The Furrow

A John Deere Publication
cowns in pasture
Agriculture, Sustainability, Education   November 01, 2020

Bullish on soil health

Soil health drives management of crops and livestock.

Regenerative farmers are learning that healthy soil is a gift that just keeps on giving. Lower input costs, increased water infiltration, less soil erosion and cheaper livestock feed top those benefits—and now the nation’s leading supplier of Angus bulls has found that improving soil health also improves animal health.

Little is left to chance at Jorgensen Land and Cattle in Ideal, South Dakota.
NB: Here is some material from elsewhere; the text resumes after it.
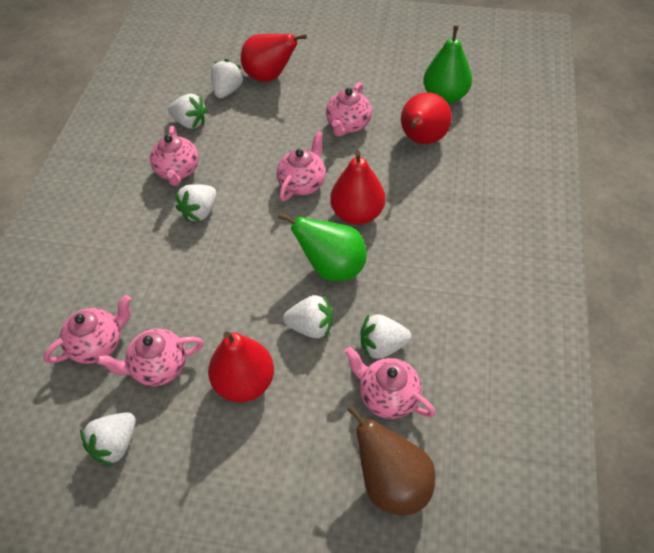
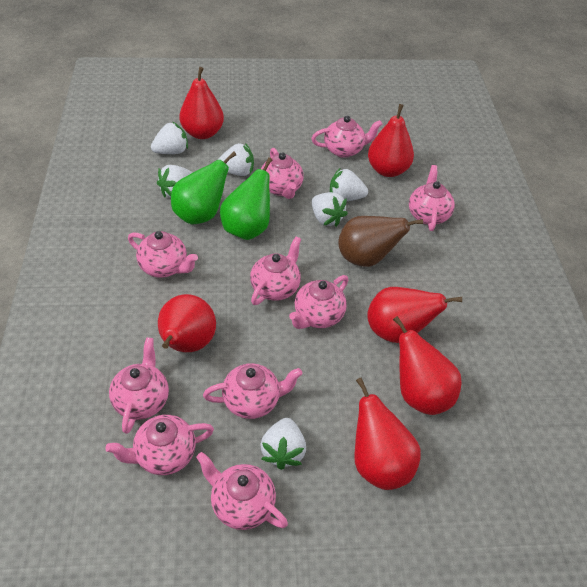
pink teapot: 6 -> 10
red pear: 4 -> 6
Partners Bryan, Greg, Cody and Nick Jorgensen know the real value their soil health-oriented system of no-till, cover cropping and crop rotation provides because they’ve measured it. They also know the nearly 4,000 bulls they sell or lease are healthier in that system because they’ve measured that as well.

“Most of our bulls are leased, and as they come back to us in the fall we either put them in the feedlot or out to graze, ­primarily on winter wheat fields planted to cover crops,” explains Nick. “In 2019, we compared the semen test results for 24-month-old bulls in both situations and found the cull rate was 4% lower for those grazing covers. There were 1,356 bulls involved, so in a whole herd scenario we’d cull 56 fewer bulls and have that many more available for our market.” 

Cody explains that the major reason bulls are culled is because of injury. “We’ve noticed that they’re less competitive—they fight less—when grazing the covers and there’s also fewer foot and leg problems.”

Lower feed cost. The Jorgensens also have the numbers on how their soil health-based system reduces feeding costs. In 2017, two studies were conducted that compared bulls in the feedlot to those grazing a combination of multi-species cover crops along with lesser amounts of alfalfa, winter wheat and native grass.

Entrance of a building

The Jorgensens’ headquarters bears a logo reflecting the goal of harvesting, grazing and reaping the land’s entertainment value.

One study showed a savings of $1.27 per day for the bulls grazing the cover crops while the second showed a savings of $1.69 per day. “We rack up 60,000 to 70,000 grazing days per year, so saving $1.50 per day adds up to being  a big deal,” says Bryan.

In addition to the bulls, the operation runs a cow herd that numbers 950. As agronomy manager, Bryan believes integrating livestock into the farm’s cropping program is a key factor in improving soil health. He cites the winter wheat in the farm’s crop rotation as key to making the system work—it typically makes up 2,000 acres of the 13,000 acres of crop land.

“A multi-species cover crop planted after wheat—along with 600 acres of full season cover crops—provide most of the grazing,” says Bryan. “However, equally important is that the 8 to 10 species mix cover crop we plant adds the diversity that microbiology in the soil—our underground livestock—need to thrive.”

This ‘underground livestock’ is imparting significant savings on the crop side of the farm as well. In recent years, investigative case studies in corn and wheat found fertilizer cost savings of $50 to $60 per acre compared to university recommended rates, while crops still exceeded yield goals.

“Generally speaking, we’ve reduced our use of nitrogen fertilizer by one-half and we rarely use commercial phosphorus,” says Bryan.

Mimic mother nature. Bryan explains that nitrogen cost savings come from increased organic matter levels. “Since the 1980s, when we began experimenting with no-till, our organic matter levels have increased from a level of 1.5% to 3.73% today. Each 1% change results in 20 to 40 more pounds of nitrogen becoming available. And, a 1% change also increases the soil’s water holding capacity by one inch.”

“Our goal is to restore the health of our cropland to that of our native range, where soil organic matters run over 5%.” adds Nick. 

Cody (left) Bryan (center) and Nick Jorgensen

Cody (left) Bryan (center) and Nick Jorgensen are part of the management team.

Bryan adds that the availability of phosphorus is greatly increased by Arbuscular Mycorrhizal Fungi (AMF), “AMF is a soil microorganism that thrives under no-till when diverse species maintain living roots in the soil for longer periods of time.

“We follow the five principles of soil health—to keep it covered with residue; to limit disturbance; to diversify cropping; to keep living roots in the soil; and to integrate livestock,” says Bryan.

Those components in the Jorgensens’ soil health management plan pay off in yet another way—by providing excellent wildlife habitat. The ranch offers all-inclusive pheasant hunts with accommodations in their 22-room Lazy J Grand Lodge.

“Hunters typically harvest 2,000 birds from our ranch,” says Cody. “We believe we can utilize an acre three ways—by harvesting it; grazing it; and by reaping its entertainment value.

“We’re driven to fully utilize and enhance our natural resources with this approach to be sustainable, yet pass land to the next generation in better condition than we got it,” he adds.